GWB was re-occupied with Iraq and had no time to listen to warnings about
terrorist atacks.
His comment "If I had known, I would have done everything",
sounds like "If I knew the lottery numbers, I would play".

Report Details Bush-Blair Meeting on Iraq    Sun Apr 4,11:35 PM ET

LONDON - President Bush made clear at a dinner with Prime Minister Tony
Blair nine days after the Sept. 11 attacks that he wanted to confront Iraq,
the former British ambassador to the United States reportedly told a
magazine.

The president raised Iraq at a White House meeting on Sept. 20, 2001,
Christopher Meyer, the former envoy, told Vanity Fair. The magazine,
published in New York, released an advance copy of its story to The
Associated Press on Sunday.

"Rumors were already flying that Bush would use 9/11 as a pretext to attack
Iraq," Meyer, who attended the dinner, reportedly said. "On the one hand,
Blair came with a very strong message — don't get distracted; the
priorities were al-Qaida, Afghanistan, the Taliban."

"Bush said, 'I agree with you, Tony. We must deal with this first.

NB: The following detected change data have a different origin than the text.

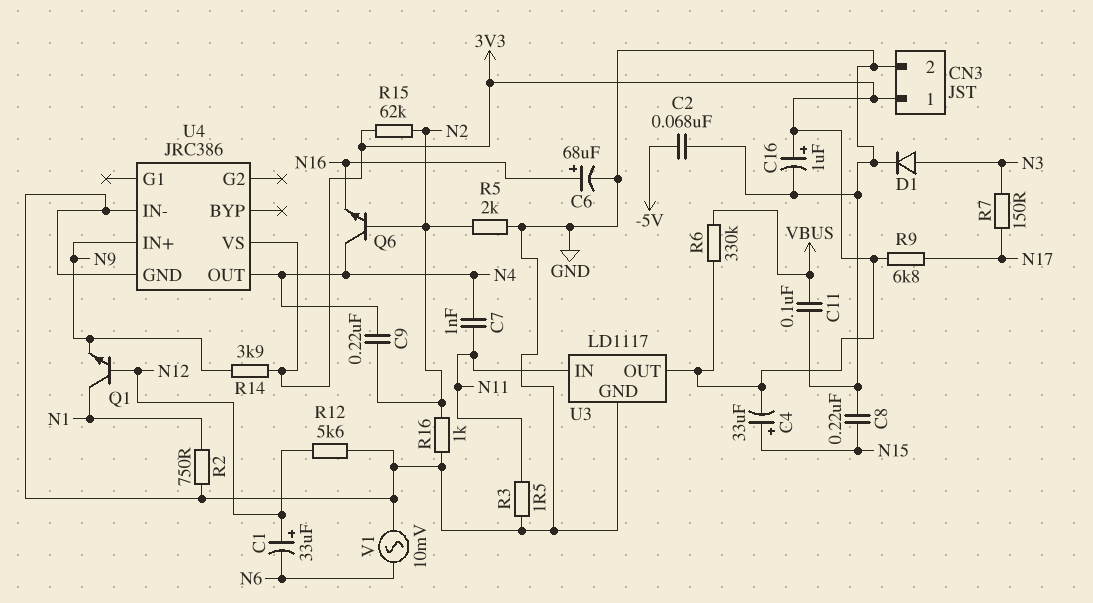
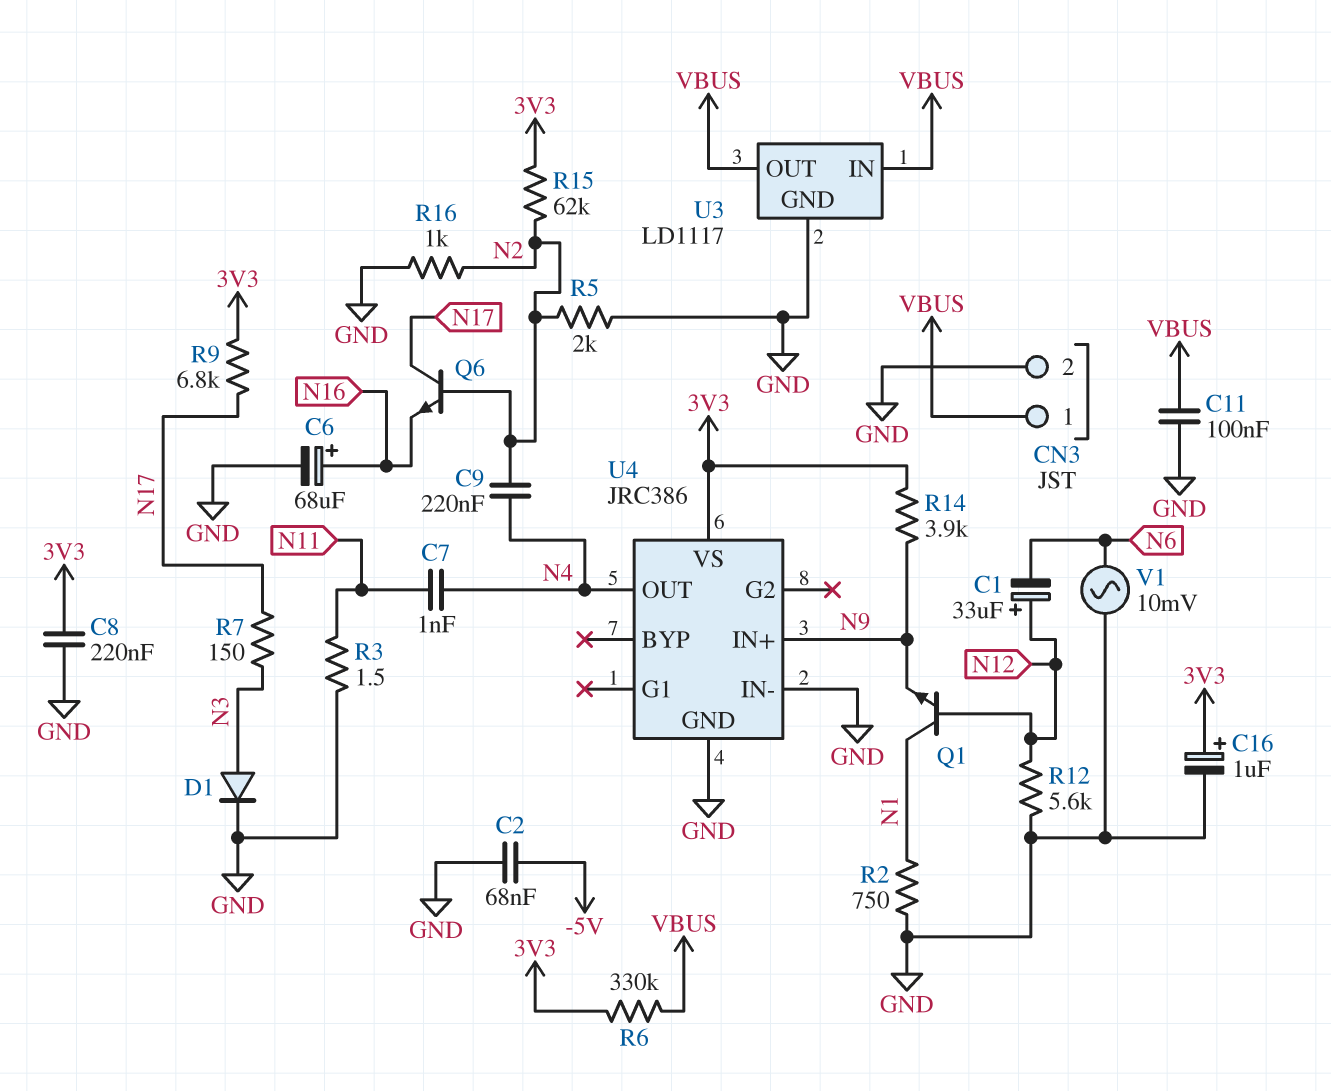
C4: 33uF (plus N15, minus 3V3) -> none
C8: 220nF (GND, N15) -> 220nF (3V3, GND)
CN3 pin 1: 3V3 -> VBUS
Q6: NPN (B N2, C N4, E N16) -> NPN (B N2, C N17, E N16)
U3 pin IN: N11 -> VBUS
U3 pin OUT: 3V3 -> VBUS

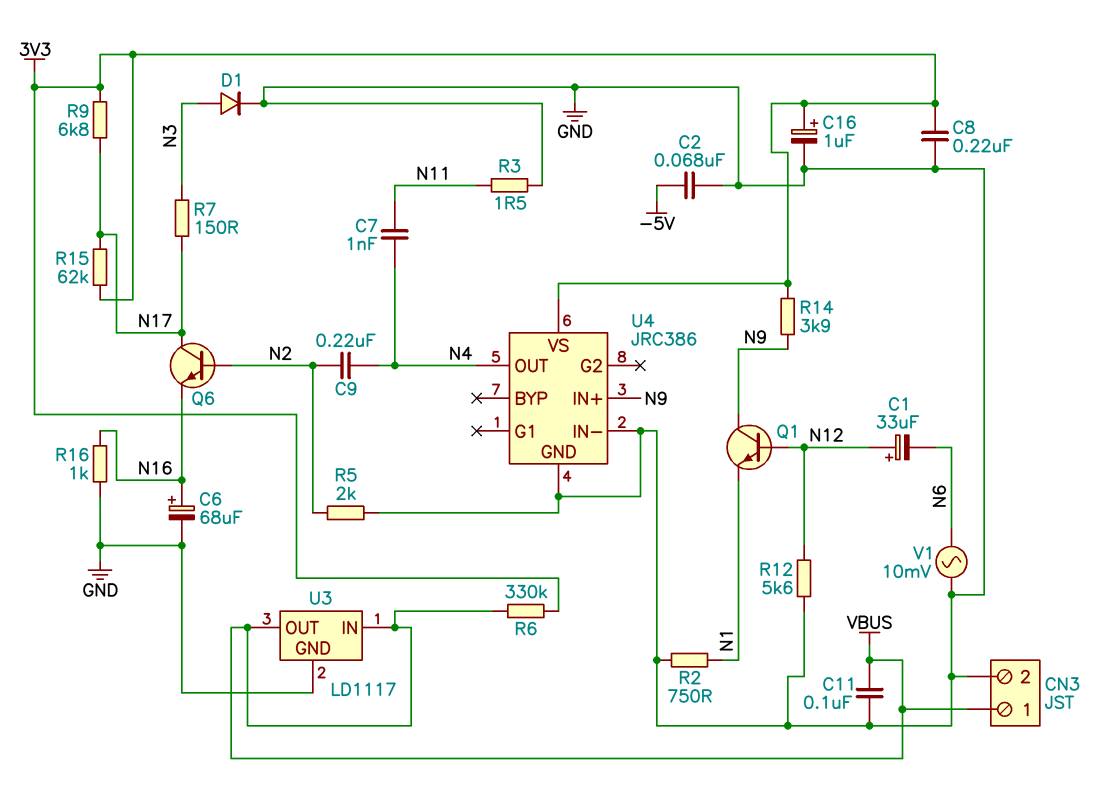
Q1: NPN (B N12, C N1, E N9) -> NPN (B N12, C N9, E N1)
R15: 62k (3V3, N2) -> 62k (3V3, N17)
R16: 1k (GND, N2) -> 1k (GND, N16)

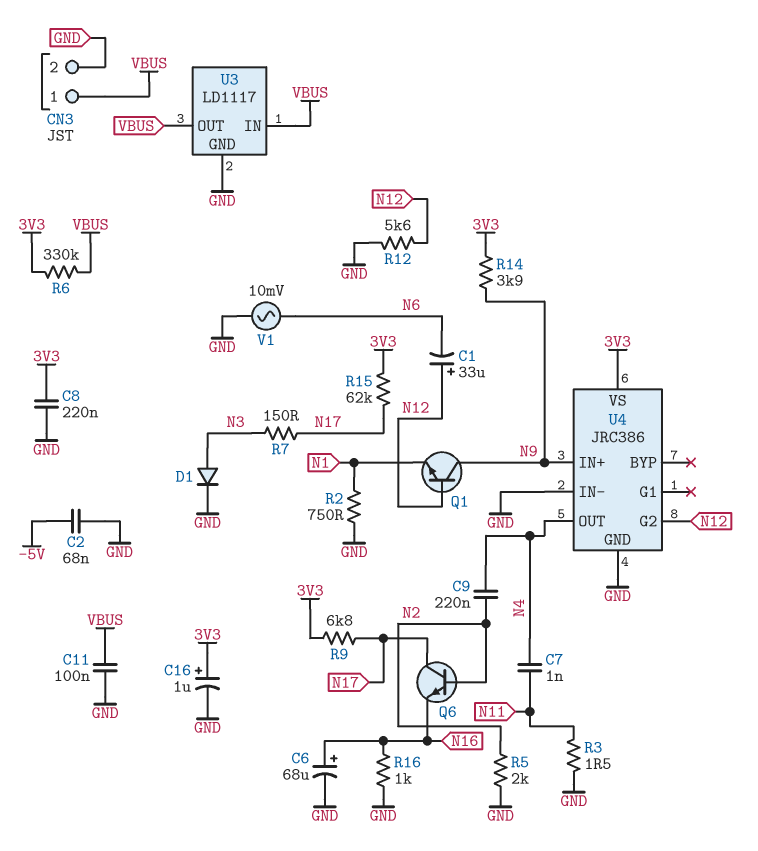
U4 pin G2: none -> N12

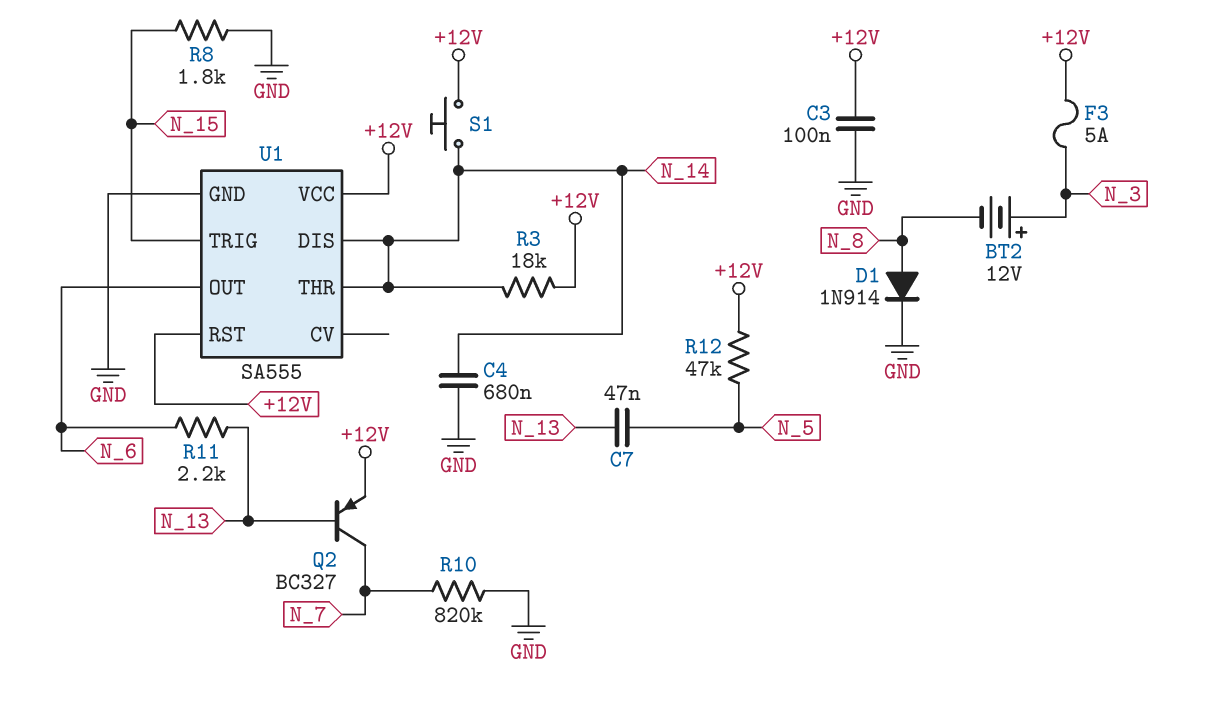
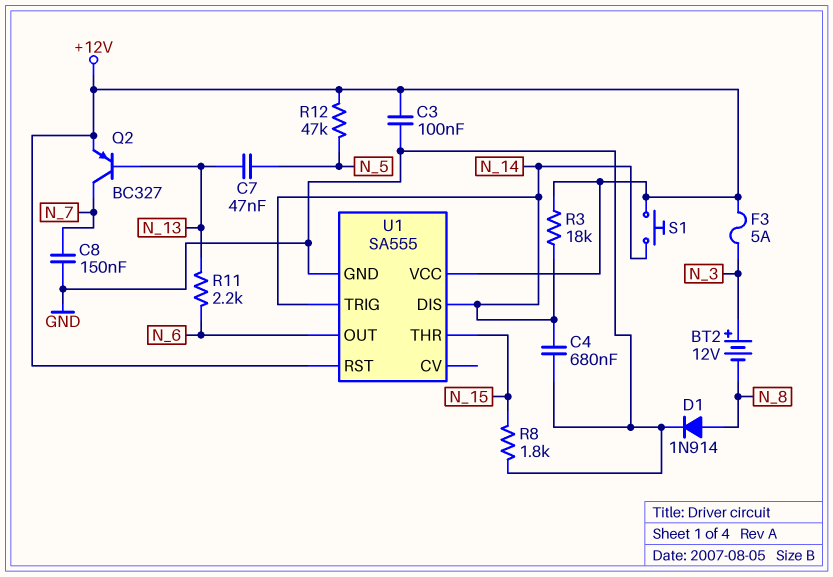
C8: none -> 150nF (GND, N_7)
R10: 820k (GND, N_7) -> none
U1 pin THR: N_14 -> N_15
U1 pin TRIG: N_15 -> N_14

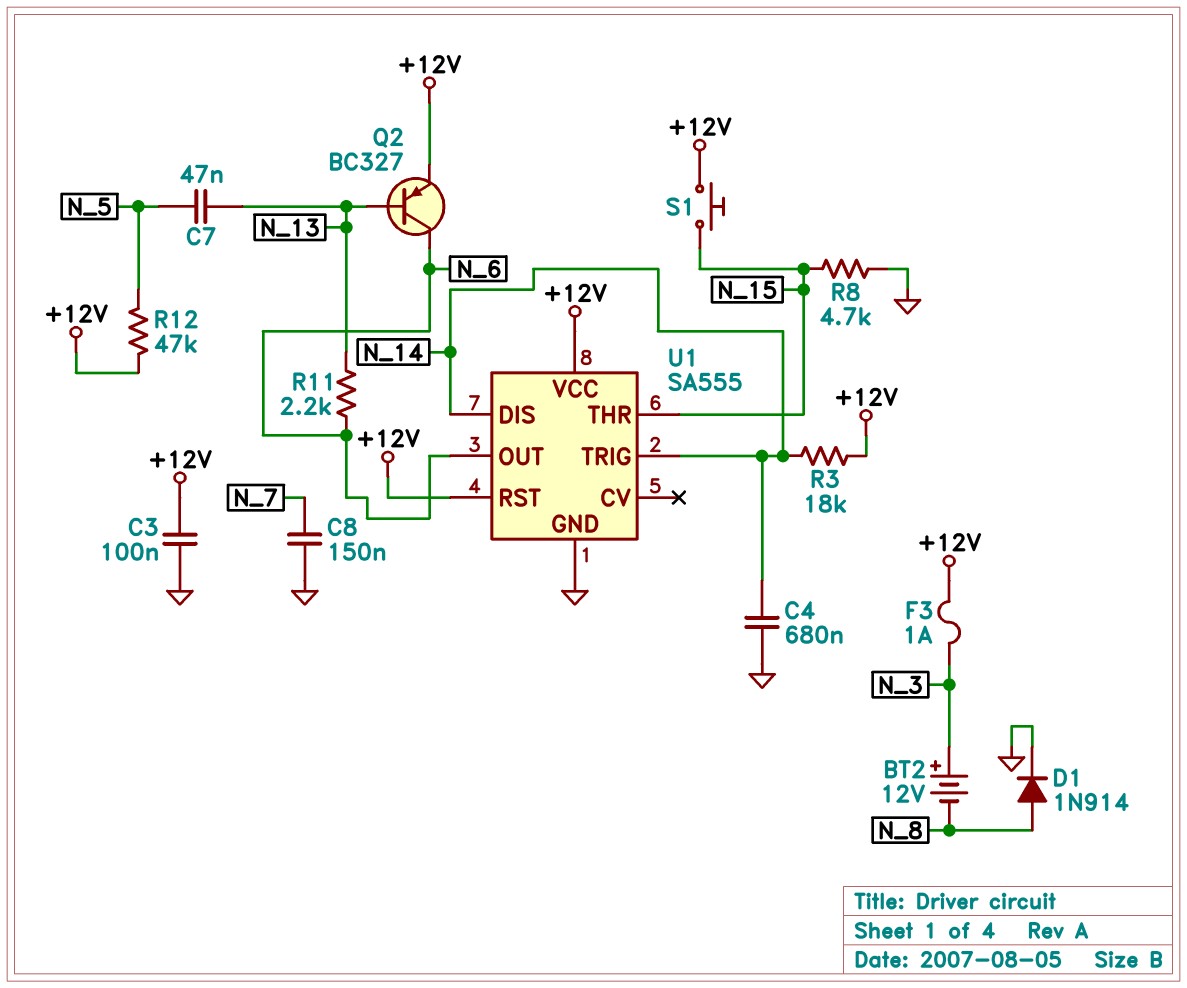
F3: 5A (+12V, N_3) -> 1A (+12V, N_3)
Q2: PNP BC327 (B N_13, C N_7, E +12V) -> PNP BC327 (B N_13, C N_6, E +12V)
R8: 1.8k (GND, N_15) -> 4.7k (GND, N_15)
S1: button (+12V, N_14) -> button (+12V, N_15)

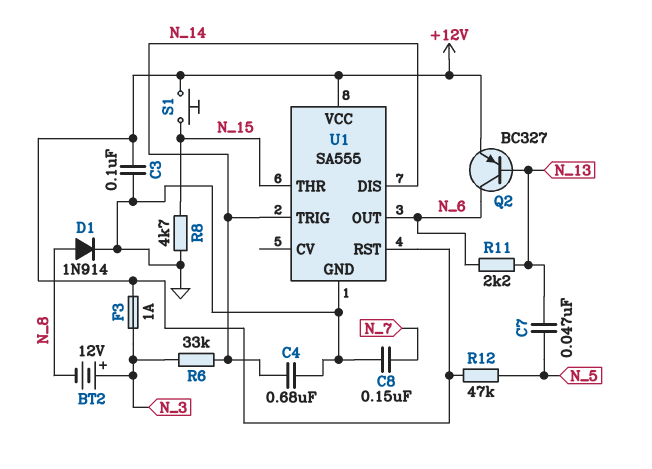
R3: 18k (+12V, N_14) -> none
R6: none -> 33k (N_3, N_14)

But when
we have dealt with Afghanistan, we must come back to Iraq,'" Meyer said,
according to Vanity Fair.

Meyer's statements appear to echo claims by Richard Clarke, the former
White House counterterrorism chief who said Bush was preoccupied with Iraq
before and after the terror attacks at the expense of fighting al-Qaida.

Clarke, whose book "Against All Enemies" and public testimony have ignited
a political storm in Washington, said Bush pressed him the day after the
attacks to establish a link to Iraq.

The White House has dismissed Clarke's allegations, saying Iraq was
considered one of many possible terror threats and in planning retaliation
for Sept. 11, a map of Afghanistan, not Iraq was put on a table at Camp
David.

A spokesman in Blair's office declined to specify whether the two leaders
discussed Iraq at the Sept. 20 meeting or give any details of the dinner.

"The focus of discussions post 9/11 was on the need to take action against
al-Qaida and the Taliban in Afghanistan, but Iraq has been a foreign policy
priority for many years and would have been discussed by the two leaders at
most meetings," an official in Blair's office told AP on condition of
anonymity.

He said Blair did not decide to go to war then.

The Vanity Fair article, quoting an unidentified White House official,
alleged that Bush and Blair discussed clear plans to topple Saddam Hussein
in the summer of 2002 and that Blair misled his Cabinet by insisting for
months that he had not made a decision to fight.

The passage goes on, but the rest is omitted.